The Java package should run without the need to install any additional native libraries on the following operating systems:
- Linux distributions with glibc 2.9 or later
- Apple OS X 10.9 and later
Note the release is 64-bit only.
A sample java project is available in java/amazon-kinesis-sample
.
Rather than compiling from source, Java developers are encouraged to use the KPL release in Maven, which includes pre-compiled native binaries for Linux, macOS.
To build the native components and bundle them into the jar, you can run the ./bootstrap.sh
which will download the dependencies, build them, then build the native binaries, bundle them into the java resources folder, and then build the java packages. This must be done on the platform you are planning to execute the jars on.

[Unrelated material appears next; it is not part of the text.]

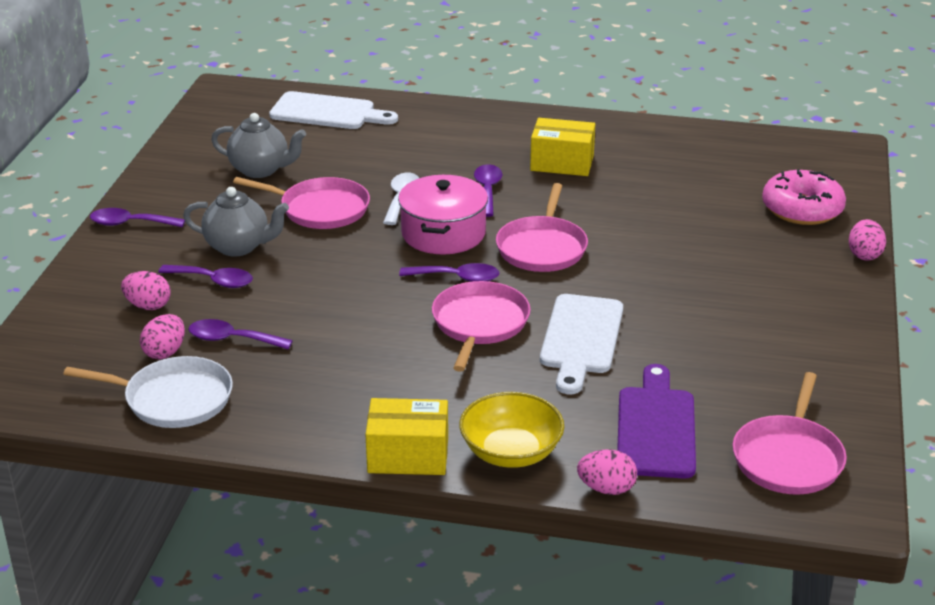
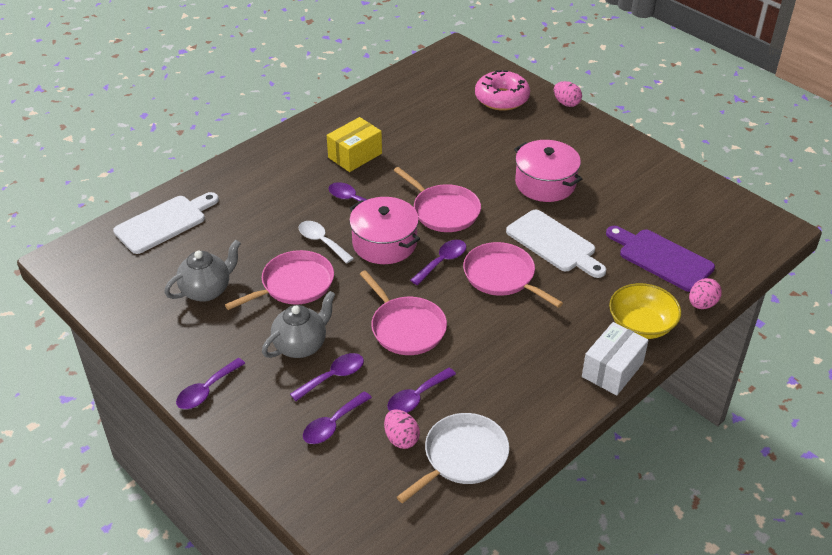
camera: 55 degrees left, 10 degrees up
(148, 306) = (332, 424): pink egg -> purple spoon
(408, 456) = (612, 370): yellow box -> white box
(684, 294) = (545, 183): none -> pink pot
(788, 458) = (722, 226): pink pan -> pink pan (406, 327)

There are two options. You can either pack the binaries into the jar like we did for the official release, or you can deploy the native binaries separately and point the java code at it.
The KinesisProducerConfiguration
class provides an option setNativeExecutable(String val)
. You can use this to provide a path to the kinesis_producer[.exe]
executable you have built. You have to use backslashes to delimit paths on Windows if giving a string literal.